One August a few years ago my son Zach and I decided that we really wanted to experience the Perseid Meteor Shower as it ought to be seen, which is as far away from city lights as possible. So late this one Saturday night, on a whim we drove some 25 miles out of town to this wilderness park where it was totally dark and one could see the Milky Way stretched wide across the expanse of the heavens; and for the next several hours, my son and I (together with all the other people who’d had the same idea) saw it “rainin’ fire from the sky,” as John Denver used to sing!
And it was… amazing. It was also, I have to say, pretty humbling; one of those moments in life when you suddenly realize how incredibly puny you really are (!); just a little “clump of cosmic schmutz” in comparison to the vastness of the universe, or for that matter, in relationship to God!

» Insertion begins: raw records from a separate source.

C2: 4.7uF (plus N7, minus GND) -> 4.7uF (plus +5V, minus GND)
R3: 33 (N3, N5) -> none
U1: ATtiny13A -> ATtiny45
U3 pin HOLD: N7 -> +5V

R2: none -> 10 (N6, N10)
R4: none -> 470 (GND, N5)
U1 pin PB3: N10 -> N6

We really should count for nothing, I remember thinking… but here we are. Each one of us in God’s sight; each one of us uniquely created and loved and nurtured as God’s own. That awareness, even more than the stars above me, filled me with wonder …and faith.

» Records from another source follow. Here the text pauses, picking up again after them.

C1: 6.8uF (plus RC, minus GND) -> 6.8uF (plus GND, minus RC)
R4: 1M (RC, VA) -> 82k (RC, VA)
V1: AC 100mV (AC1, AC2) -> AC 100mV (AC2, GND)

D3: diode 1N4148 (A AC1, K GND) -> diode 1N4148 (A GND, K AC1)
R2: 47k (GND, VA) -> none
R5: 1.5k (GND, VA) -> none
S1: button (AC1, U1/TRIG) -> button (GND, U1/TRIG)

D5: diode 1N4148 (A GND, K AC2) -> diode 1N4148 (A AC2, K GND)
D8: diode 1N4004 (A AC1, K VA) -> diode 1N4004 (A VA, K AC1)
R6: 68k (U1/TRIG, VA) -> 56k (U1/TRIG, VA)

We believe in you, O God, because in everything you are, and everything you do, you demonstrate a belief in us! And so it will be to your deeds we will testify.
What does it mean to believe in God? How does that impact our lives? What does God give to us and what does God require of us? What are we called to be and what are we promised if we follow? These are the things we’re going to be talking about in the weeks to come; but for now, it’s enough for us to simply embrace the wonder of it; to feel the presence and love of the living God with our whole being. For isn’t it true that it’s the wonder that starts us out on a walk of faith?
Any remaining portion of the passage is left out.